Versatile fabrication of liquid metal nano-ink based flexible electronic devices

Liquid metal (LM) of eutectic Gallium-Indium (EGaIn) possesses room temperature fluidity and excellent conductivity, allowing for promising potentials in flexible electronics. However, it is a considerable challenge to fabricate LM based circuits due to high surface tension of EGaIn. Here, we present a polyvinylpyrrolidone (PVP) stabilized LM nano-ink with excellent colloidal stability can be employed for constructing flexible devices by versatile fabrication strategies. By direct-writing, the circuits can be fabricated on common paper, followed by mechanical sintered to recover conductivity. The circuits can be then enveloped by temperature-controlled roll laminator for its practical durability.

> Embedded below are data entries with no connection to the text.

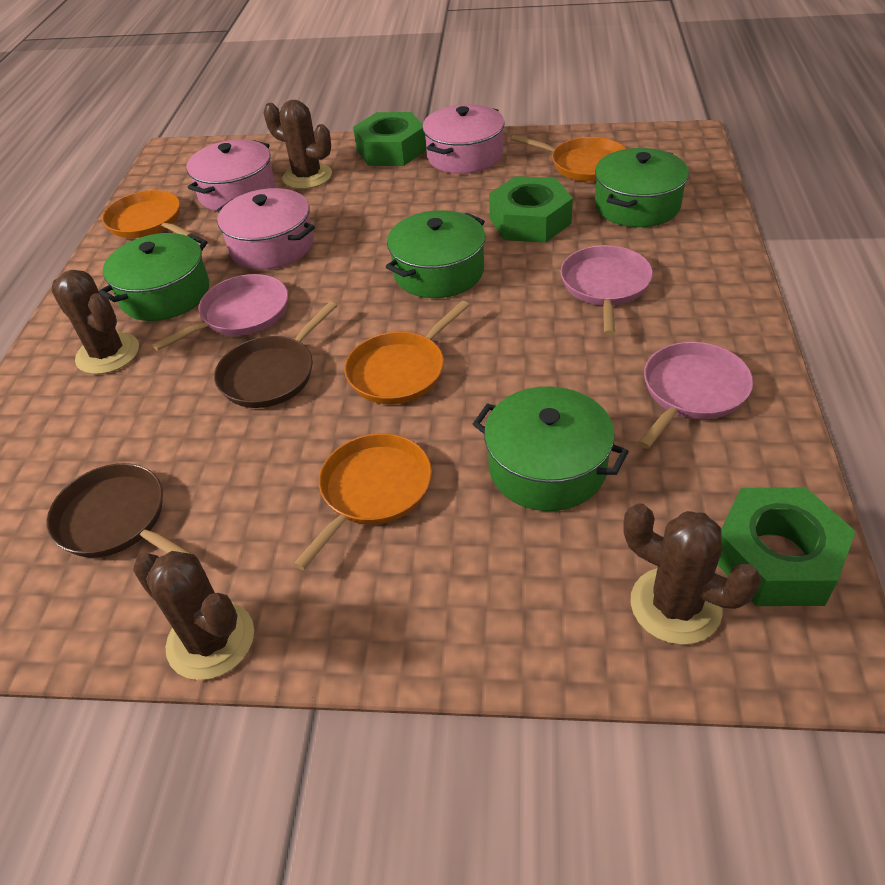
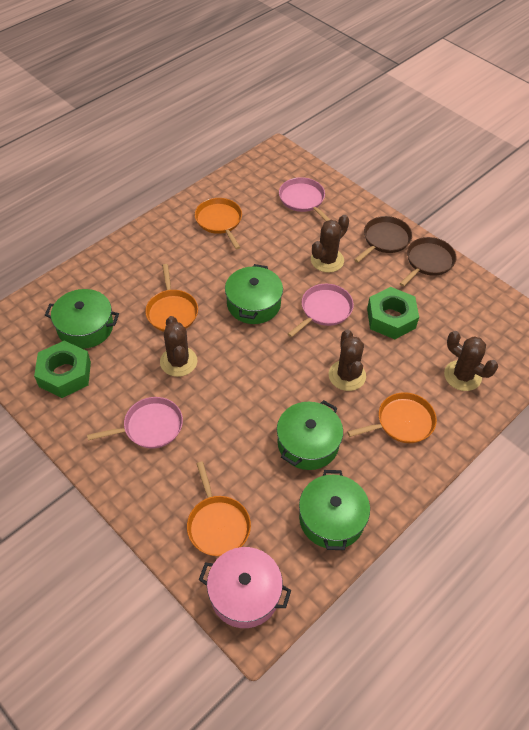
green nut: 3 -> 2
pink pot: 3 -> 1

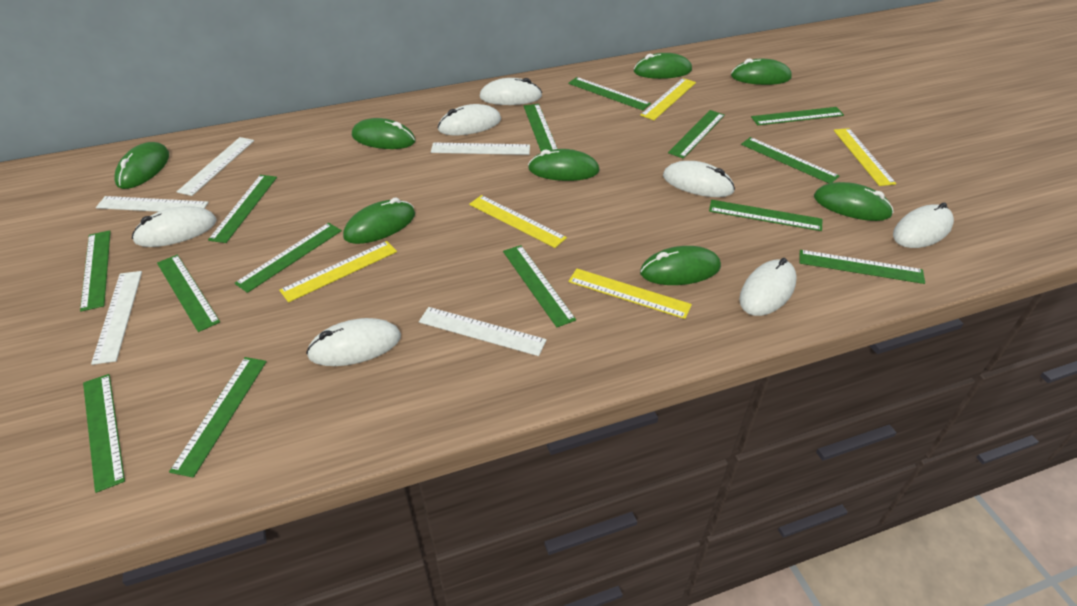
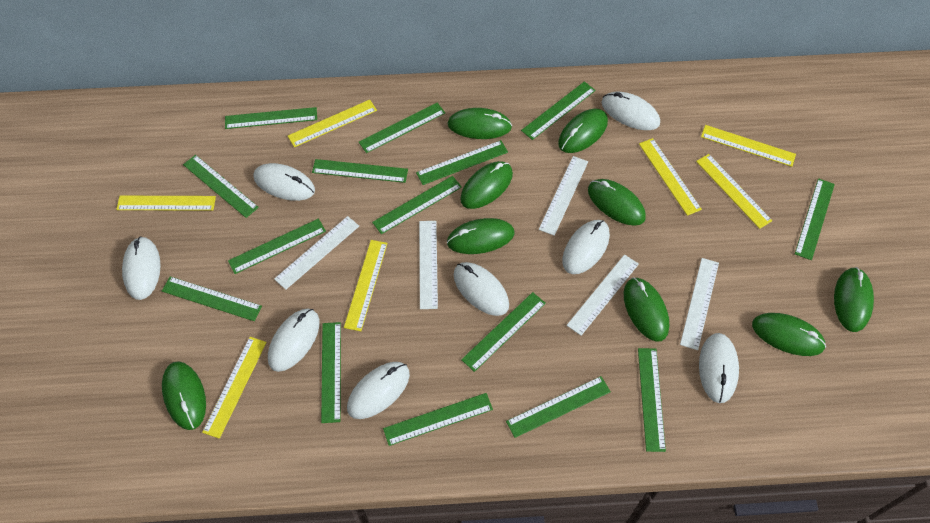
green mouse: 8 -> 9
green ruler: 14 -> 15
white mouse: 7 -> 8
yellow ruler: 5 -> 7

By filtration, LM nanodroplets were sucked into the porous structure of a Nylon film to form conductive membrane, which could restore conductive property by friction sintering. Subsequently, customized conductive pattern readily obtained by laser cutting could be encapsulated in flexible material of Ecoflex, yielding different flexible devices including NFC antenna, capacitor based pressure sensor and bio-electrodes for nerve signal sensing of living mice in vivo. The current work presents versatile fabrication strategies of LM nano-ink based flexible electronics, which hold great possibilities in the field of printed electronics. Furthermore, the LM nano-ink that reconciles stability and biocompatibility provides huge potential for future implanted flexible electronics. (C) 2020 Elsevier Ltd. All rights reserved.

Automated summary

The study introduces a PVP stabilized LM nano-ink that can be used for constructing flexible electronic devices through various fabrication strategies, including direct-writing on paper, filtration into conductive films, and laser cutting customized conductive patterns. The LM nano-ink reconciles stability and biocompatibility, providing huge potential for future implanted flexible electronics.